- PROBLEM -
Using the data below, find how many lines include the word "removed" and report that figure alone.

- STORED DATA -
--- START ---
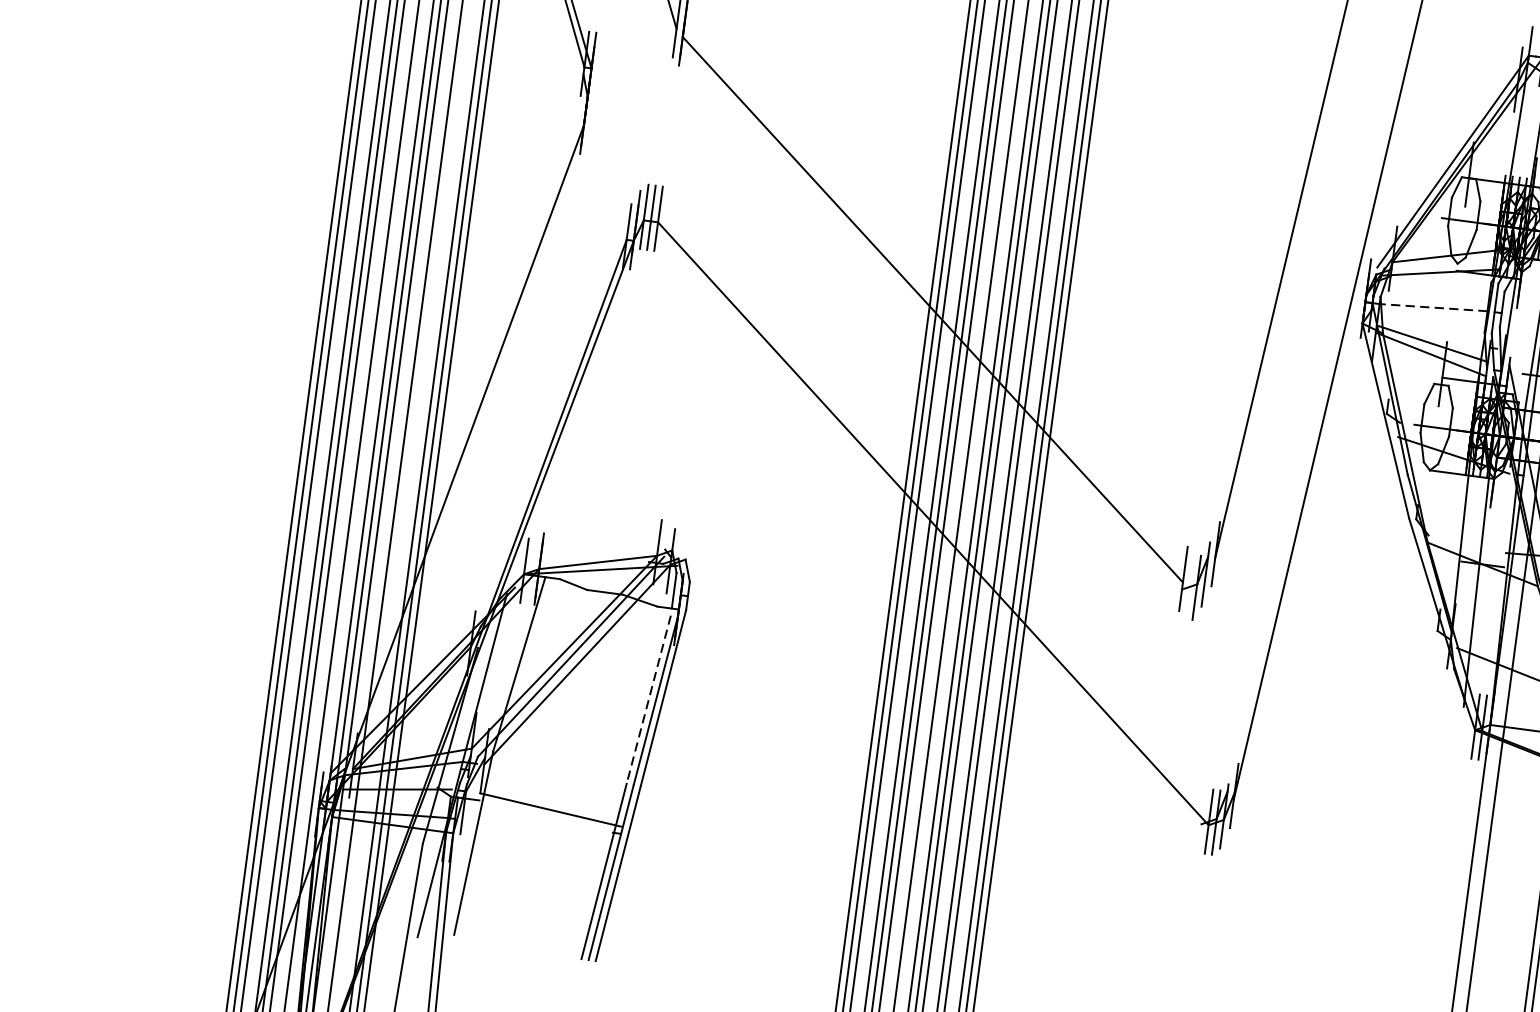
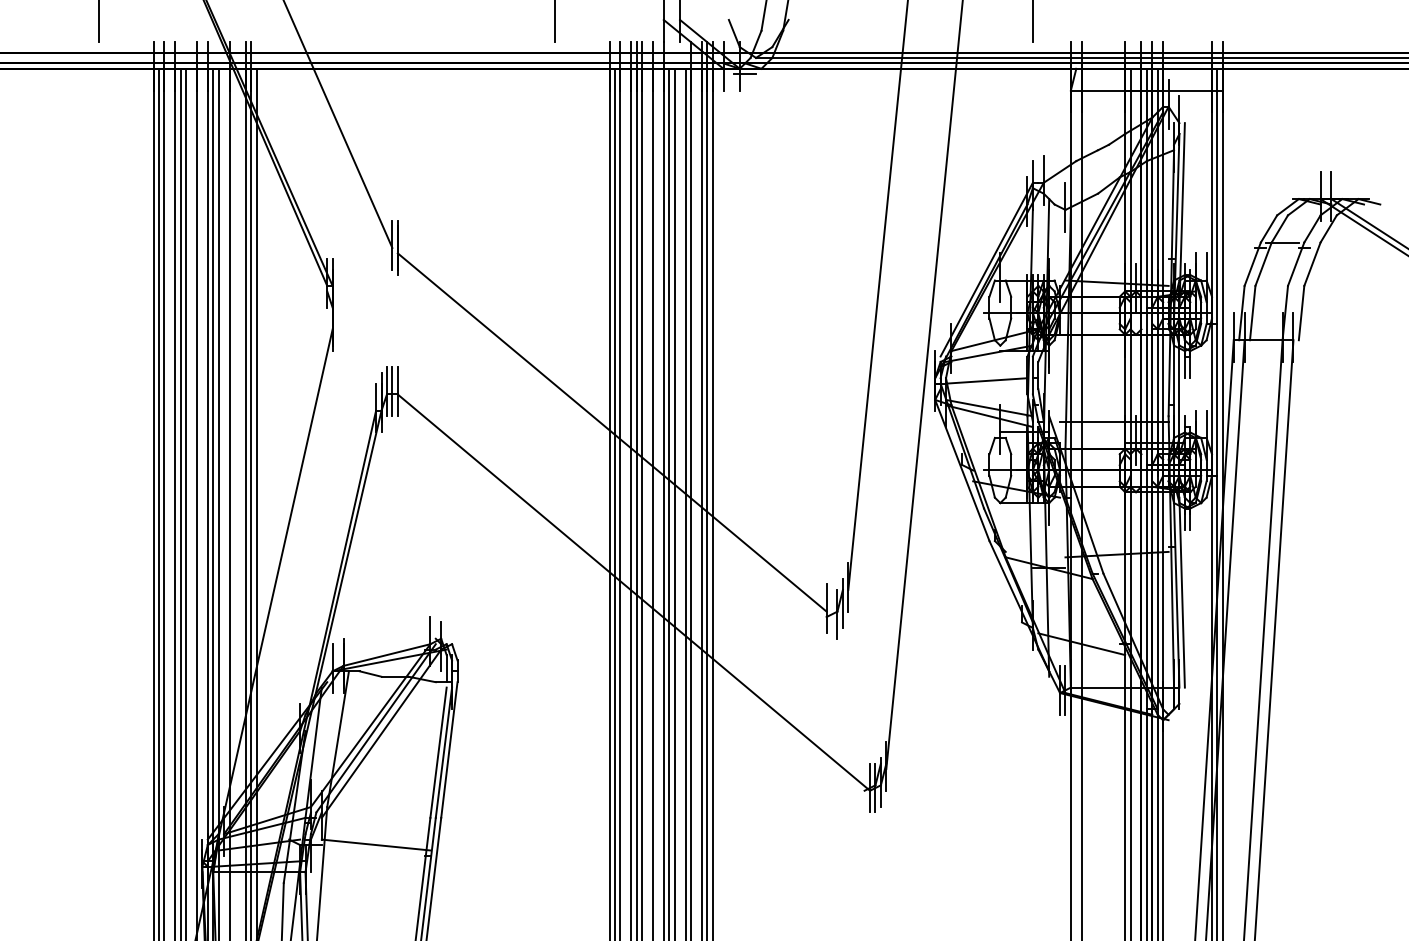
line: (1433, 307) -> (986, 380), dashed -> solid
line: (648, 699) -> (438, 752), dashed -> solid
--- END ---
--- START ---
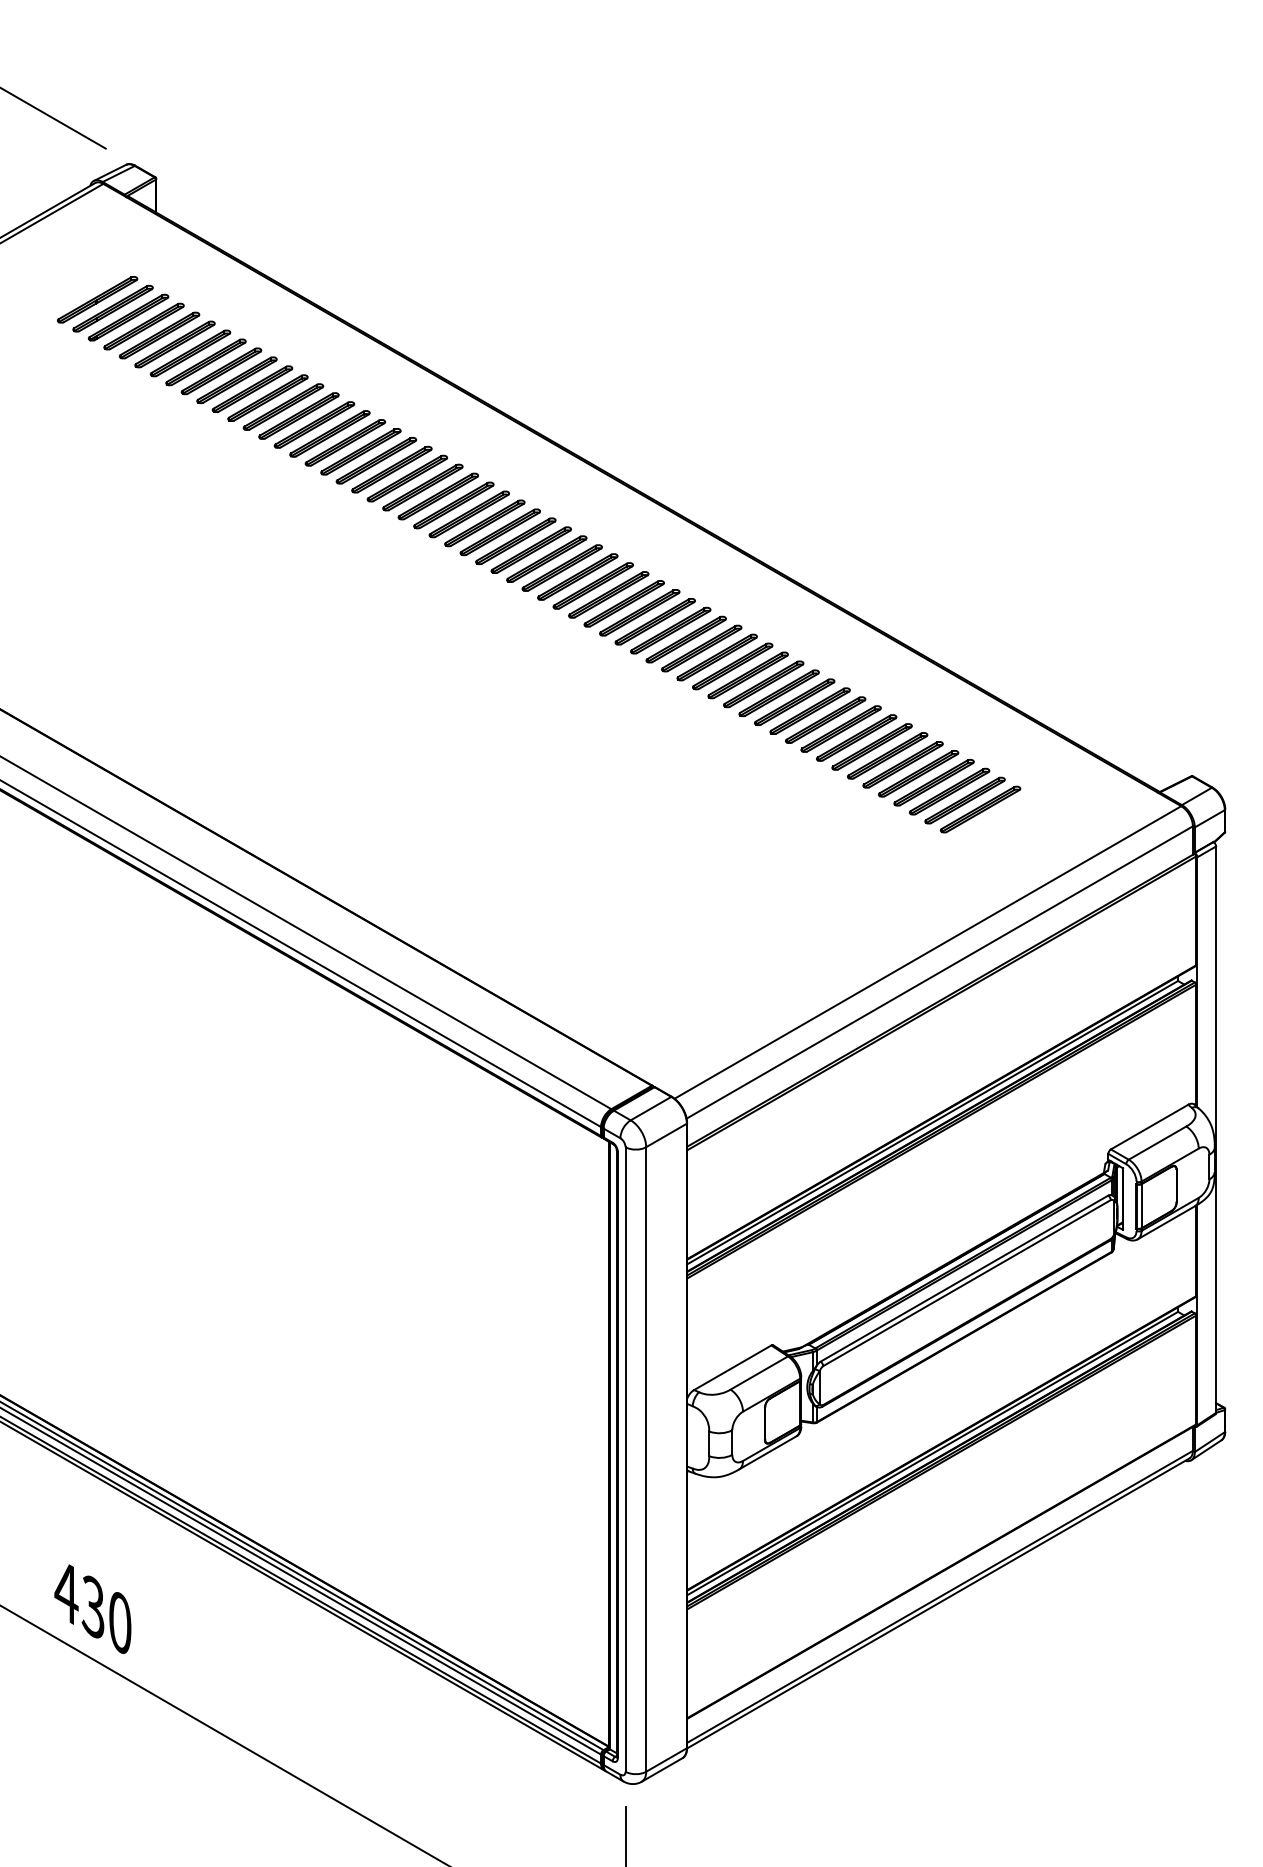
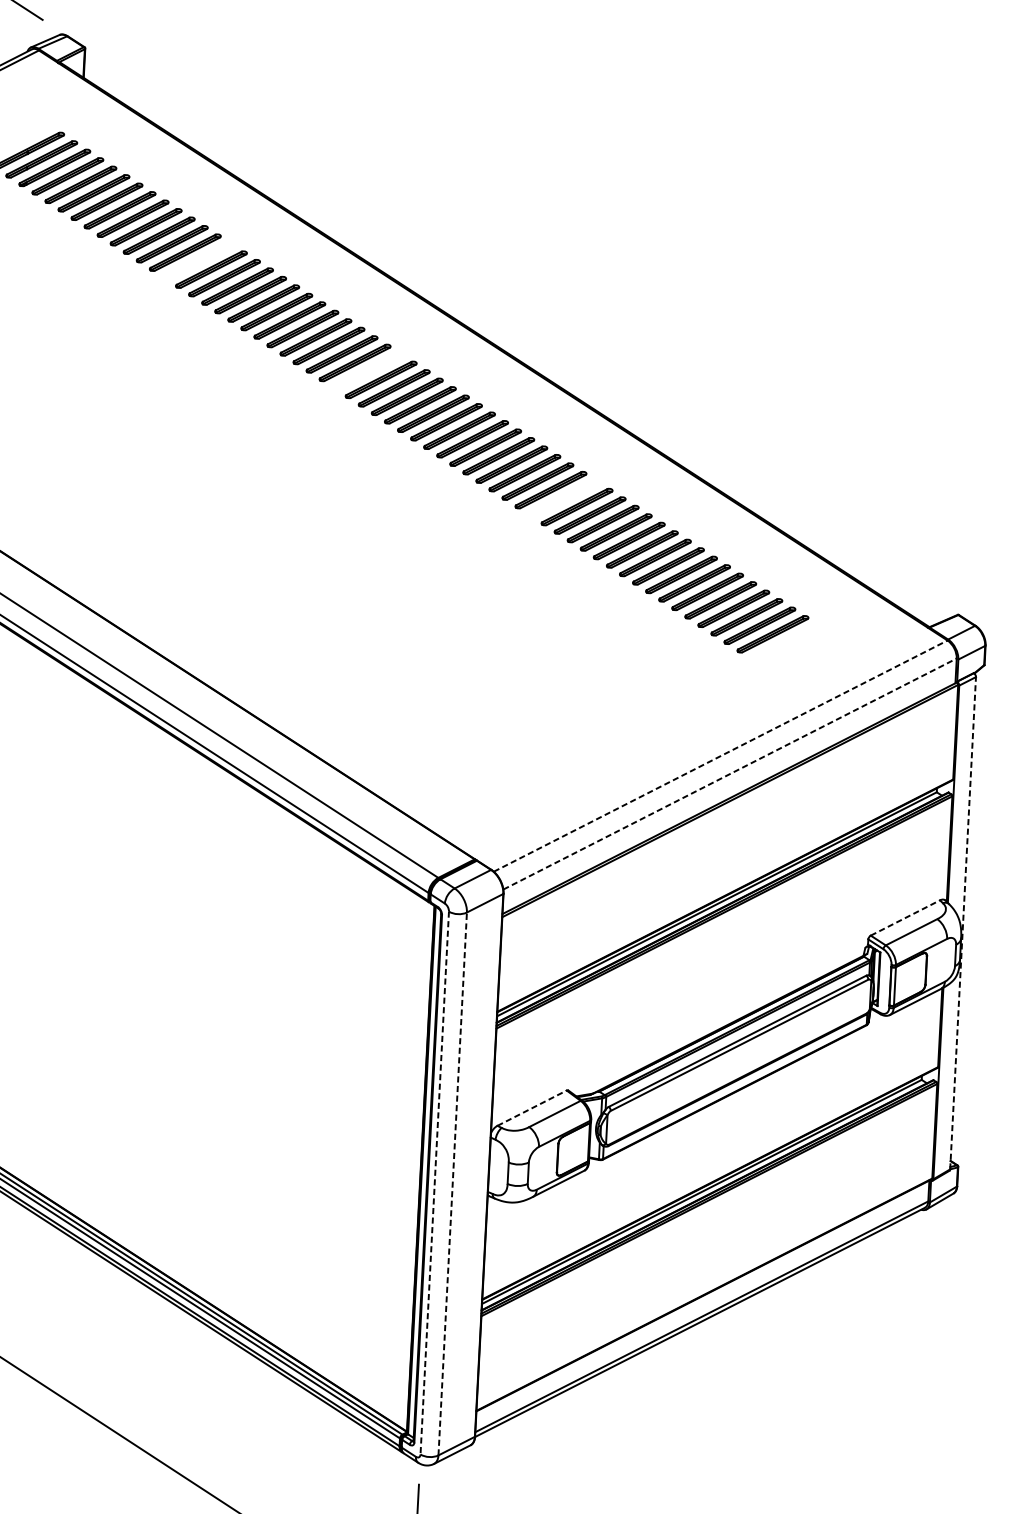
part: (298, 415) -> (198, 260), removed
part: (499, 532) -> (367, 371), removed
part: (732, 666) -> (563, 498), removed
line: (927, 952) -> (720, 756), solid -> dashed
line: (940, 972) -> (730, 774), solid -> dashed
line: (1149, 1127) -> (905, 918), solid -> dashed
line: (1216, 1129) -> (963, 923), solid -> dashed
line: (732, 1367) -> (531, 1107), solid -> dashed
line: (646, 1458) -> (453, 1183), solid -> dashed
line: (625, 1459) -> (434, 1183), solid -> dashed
--- END ---
- ANSWER -
3